Nem a nota de dólar ficará de fora destas homenagens: a partir deste mês, passará a incluir a assinatura do atual ocupante da Casa Branca, algo inédito na história da moeda. "Sob a liderança do presidente Trump, estamos num caminho para um crescimento económico sem precedentes, para o domínio duradouro do dólar e para a força e estabilidade fiscal", declarou em março o secretário do Tesouro, Scott Bessent.

No final de maio, o líder norte-americano intensificava a pressão sobre o Congresso para aprovar uma nota comemorativa de 250 dólares com o seu rosto.

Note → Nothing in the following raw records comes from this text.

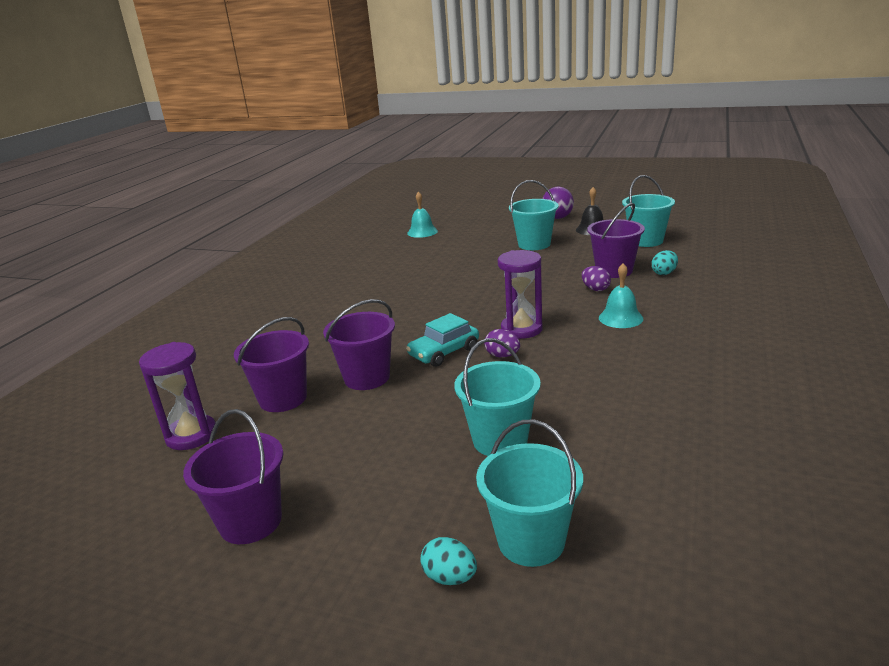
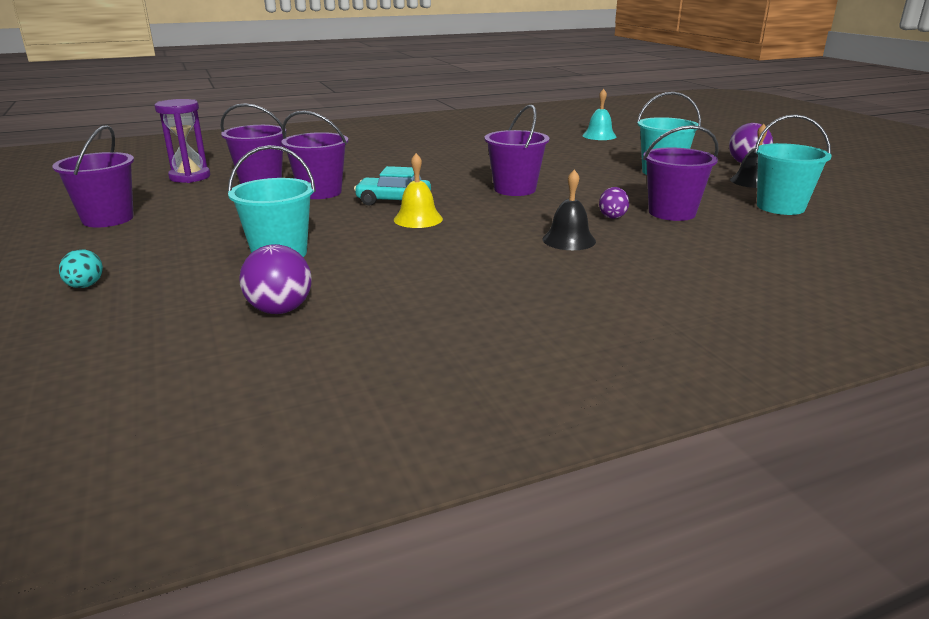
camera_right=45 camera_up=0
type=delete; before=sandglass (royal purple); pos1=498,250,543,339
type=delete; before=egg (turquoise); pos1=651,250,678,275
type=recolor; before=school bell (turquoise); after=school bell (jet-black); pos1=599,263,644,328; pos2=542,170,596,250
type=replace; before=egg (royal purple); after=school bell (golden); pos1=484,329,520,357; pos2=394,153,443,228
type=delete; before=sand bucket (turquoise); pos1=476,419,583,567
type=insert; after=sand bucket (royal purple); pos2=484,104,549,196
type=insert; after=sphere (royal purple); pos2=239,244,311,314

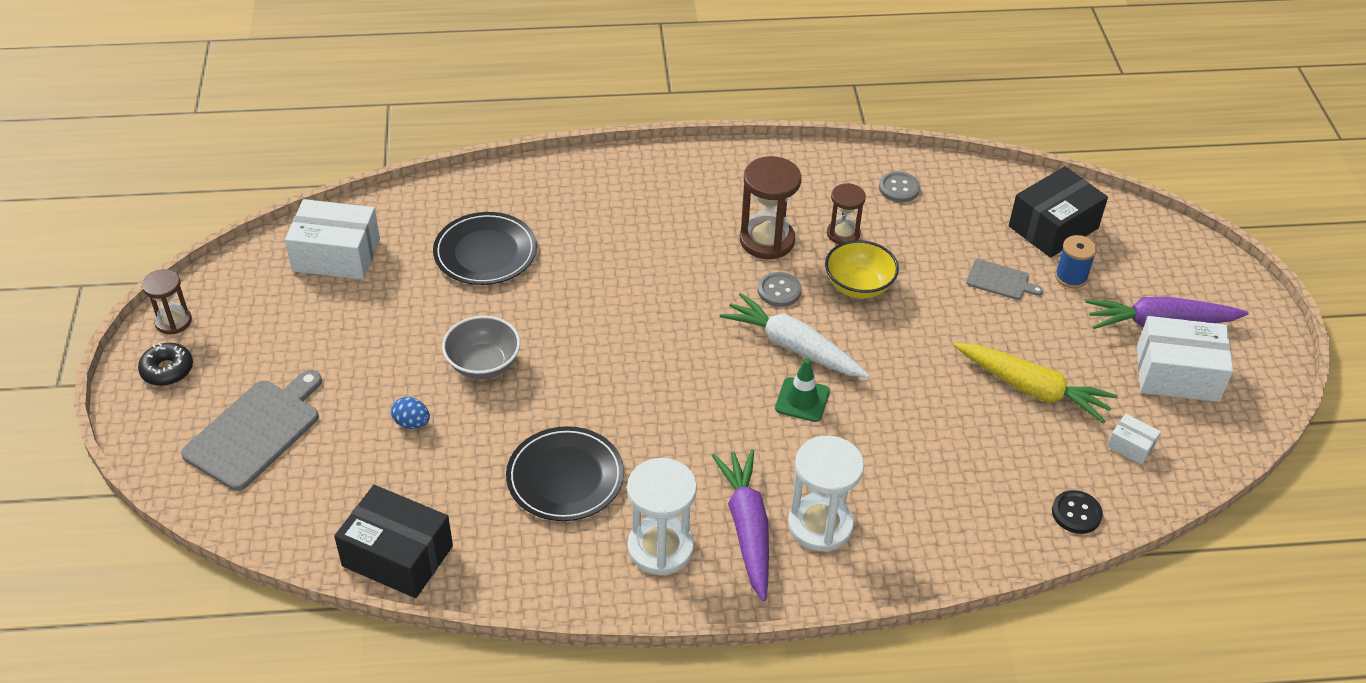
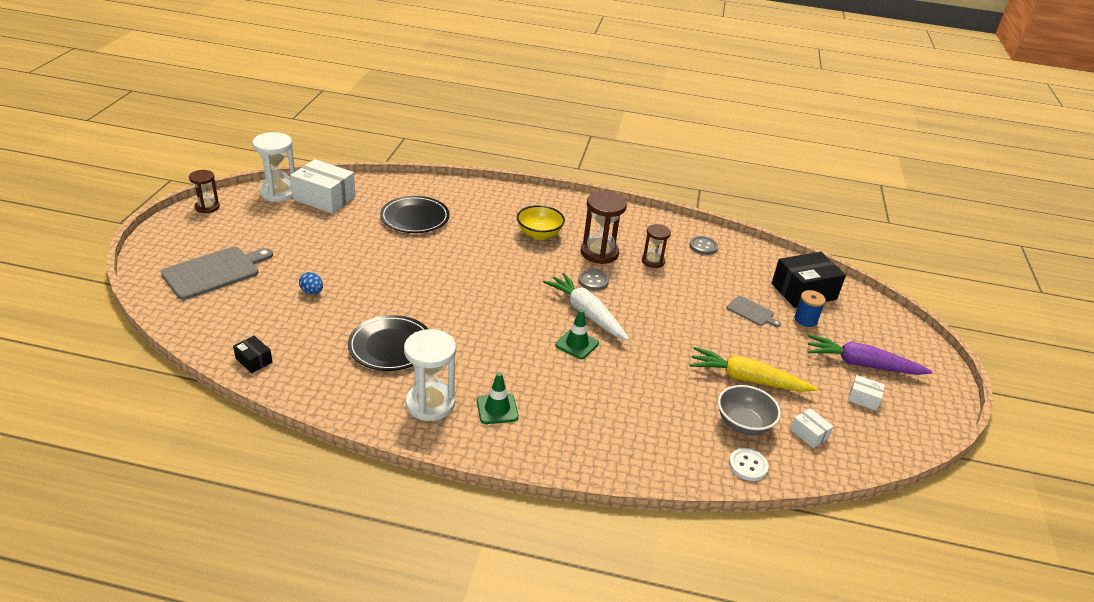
camera_right=15 camera_up=-10
type=move; before=deep dish (golden); pos1=825,240,899,299; pos2=517,205,565,240
type=move; before=deep dish (ash-grey); pos1=442,316,520,379; pos2=718,385,781,435
type=resize; before=package (pure white); pos1=1137,316,1233,402; pos2=848,375,885,411; scale=0.47
type=delete; before=doughnut (jet-black); pos1=138,343,193,386
type=rotate; before=root vegetable (golden); pos1=954,343,1118,424; pos2=689,347,818,392; turn=150
type=move; before=sandglass (pure white); pos1=788,436,864,551; pos2=252,132,295,202
type=replace; before=root vegetable (royal purple); after=road cone (emerald); pos1=712,449,769,602; pos2=477,372,519,424
type=resize; before=package (jet-black); pos1=334,485,453,598; pos2=233,336,273,373; scale=0.47
type=recolor; before=sewing button (jet-black); after=sewing button (pure white); pos1=1052,490,1103,534; pos2=729,448,769,481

Este reconhecimento do que Bessent descreve como "conquistas históricas" do país e de Trump ocorre apesar das manifestações "Sem Reis", que rejeitam a ideia de o presidente dos EUA ser tratado como um monarca absolutista. O chefe de Estado, que alimenta um imaginário de rei e até de Jesus - por mais que negue a conotação das imagens que divulga, feitas por inteligência artificial -, prossegue assim o plano de moldar os EUA, cada vez mais, à sua imagem.

Outros casos

  • Edifícios
    O Instituto da Paz e o Centro Kennedy para as Artes Cénicas, em Washington, passaram a ter o nome do atual presidente, mesmo sem autorização do Congresso.

  • Visto para ricos
    O "cartão dourado" que dá residência a estrangeiros que paguem um milhão de dólares inclui foto e assinatura de Trump. Até ao final de abril, apenas um visto deste tipo tinha sido atribuído.

  • Classe de navios
    Os navios de guerra de mísseis guiados previstos para a próxima década integrarão a classe Trump.

  • Programas
    O Governo comunicou a criação do TrumpRx, um programa de descontos em medicamentos, e do Trump Accounts, contas de investimento destinadas a recém-nascidos.

À margem

Telemóvel dourado atrasado e sem produção norte-americana
Anunciado em junho de 2025, o telemóvel T1 da Trump Mobile estava previsto para chegar ao mercado em agosto do ano passado. No entanto, o equipamento dourado com a bandeira dos EUA (com 11 riscas em vez das tradicionais 13) só apareceu em maio deste ano, com um atraso de nove meses. O aparelho, que custa 499 dólares (429 euros), inclui a aplicação da rede Truth Social já instalada no Android. A empresa detida por Eric Trump e Donald Trump Jr., filhos do presidente, pretendia fabricar o telemóvel nos Estados Unidos, mas recuou nesse objetivo e passou a promovê-lo como tendo sido "concebido com os valores americanos em mente". A montagem final será, alegadamente, no estado da Florida.